(152c) Engineering Ligand-Regulated Rnai Substrates as Novel Tools for Probing and Programming Cellular Systems

Information flow through cellular networks is responsible for regulating cellular function at both the single cell and multi-cellular systems levels. The ability to temporally and spatially monitor and regulate this information is critical to the understanding and programming of complex cellular behavior. Despite significant advances in the elucidation of the regulatory and metabolic networks that control cellular function, relatively little is understood about the dynamic fluctuations in protein expression, post-translational modifications, or metabolite concentrations associated with these networks. One of the key limitations to progress in this area is the lack of enabling technologies that allow for user-specified probing and programming of these cellular events.

RNA interference (RNAi) has emerged as a powerful tool for the sequence-specific control of gene expression. The associated RNAi pathway is present in practically all higher eukaryotes and is an essential component of cellular signaling pathways that pertain to development, cell cycle, and the control of carcinogenesis to name a few. RNAi substrates have been widely utilized as a research tool in the study of gene function and are being explored as molecular therapeutics. Many applications will require precise temporal and spatial regulation of RNAi in response to a variety of molecular inputs. Inducible promoter systems have been employed to achieve one level of regulation; however, such systems are limited to the natural inducer molecules or their derivatives as molecular inputs.

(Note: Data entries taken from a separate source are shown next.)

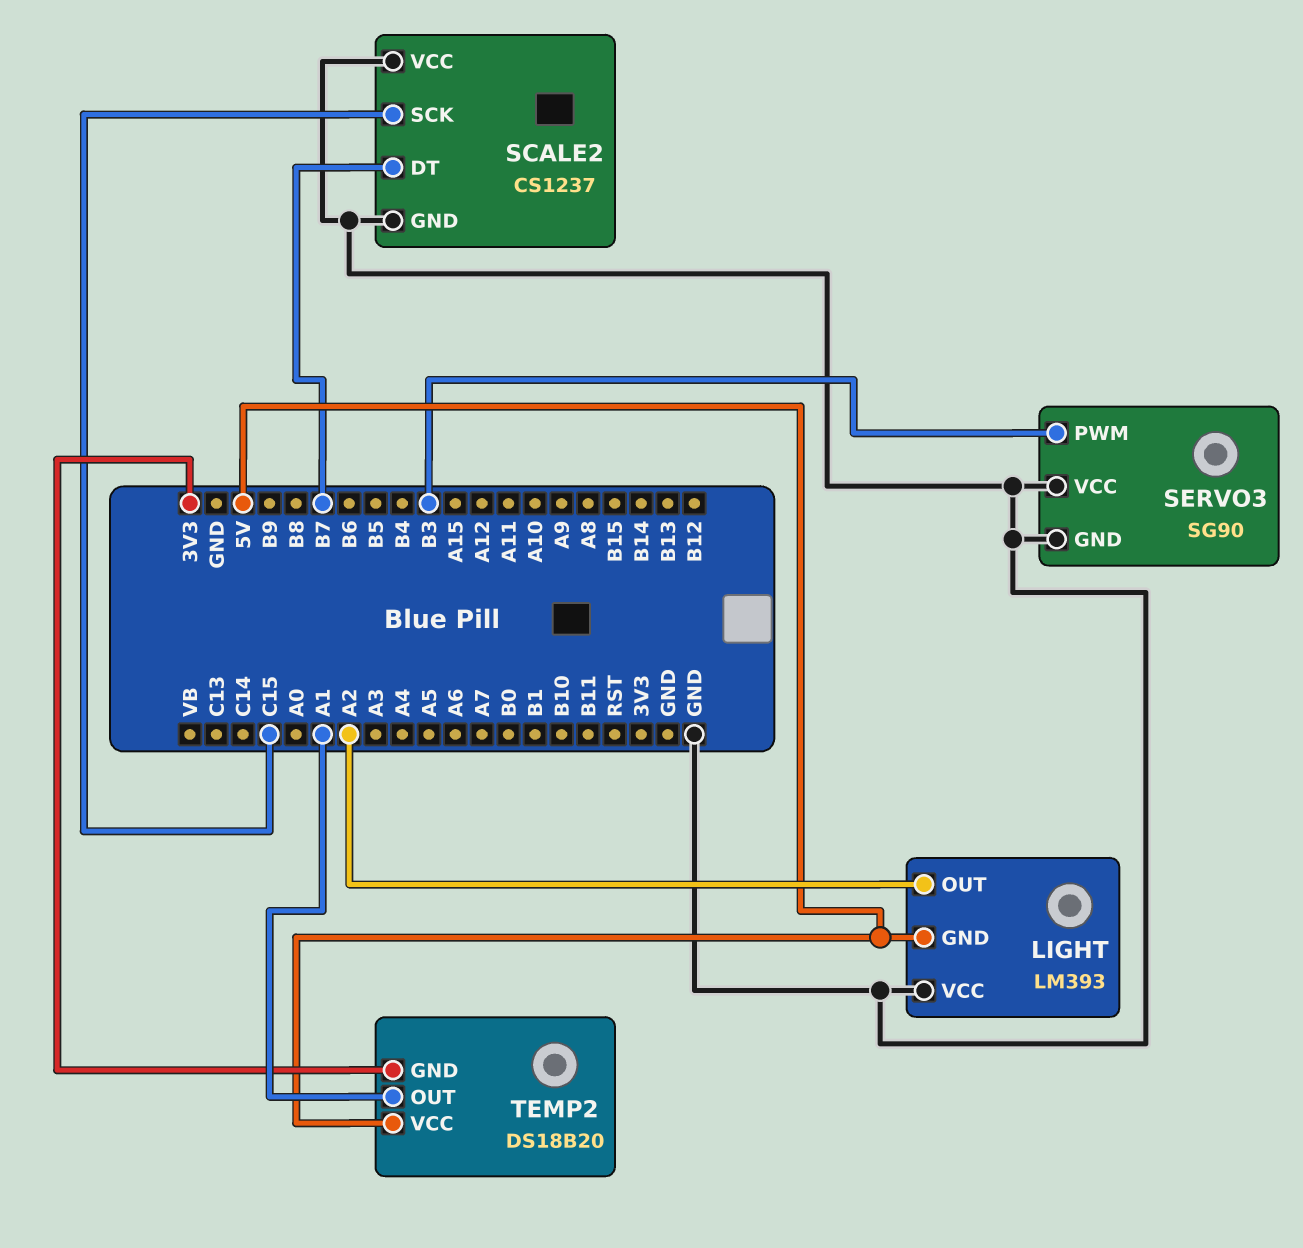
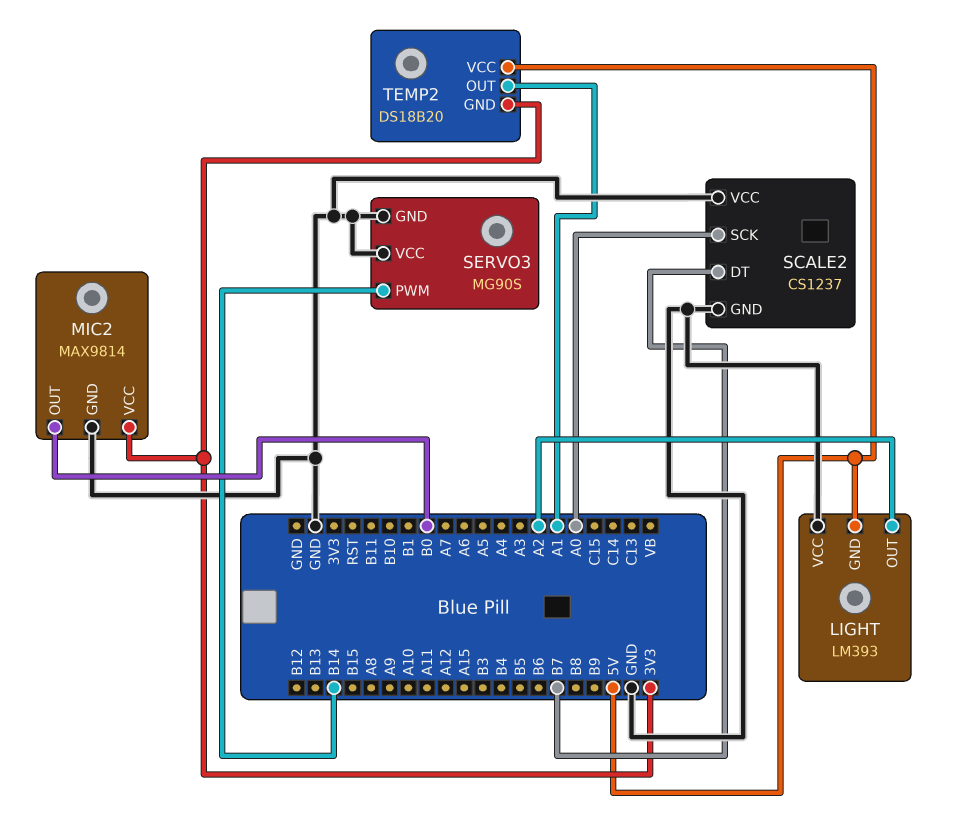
MIC2: none -> MAX9814
MIC2 pin GND: none -> GND
MIC2 pin OUT: none -> B0
MIC2 pin VCC: none -> 3V3
SCALE2 pin SCK: C15 -> A0
SERVO3: SG90 -> MG90S
SERVO3 pin PWM: B3 -> B14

In order to overcome this limitation, we are using recent advances in the mechanistic understanding of the RNAi pathway and nucleic acid design to generate new molecules for probing and programming cellular behavior. Based on the mechanisms of nucleic acid conformational dynamics that have been elucidated from natural and synthetic riboswitches and ligand-controlled riboregulators, we have engineered platforms for the construction of RNAi substrates that display regulated activity through the integration of modular RNA aptamer domains. Binding of a target ligand to the aptamer domain stabilizes an energetically unfavorable conformation that either is or is not processed by the RNAi machinery, depending on the platform design. The versatility and relative simplicity of nucleic acid design allows tuning of the response parameters of these molecular sensors that quantitatively link ligand concentration to RNAi-mediated knockdown. The relative ease with which aptamers can be selected to novel molecular inputs enables these platforms to function as tailor-made cellular sensors. In addition, these engineered substrates may be incorporated into synthetic genetic circuits. The construction of synthetic circuits that enable complex cellular behavior in both integrating multiple input/output signals and expanding response properties of cellular systems will be discussed. These circuits will be applied to both enhancing our understanding of natural genetic circuits and developing a new generation of 'intelligent' therapeutic molecules.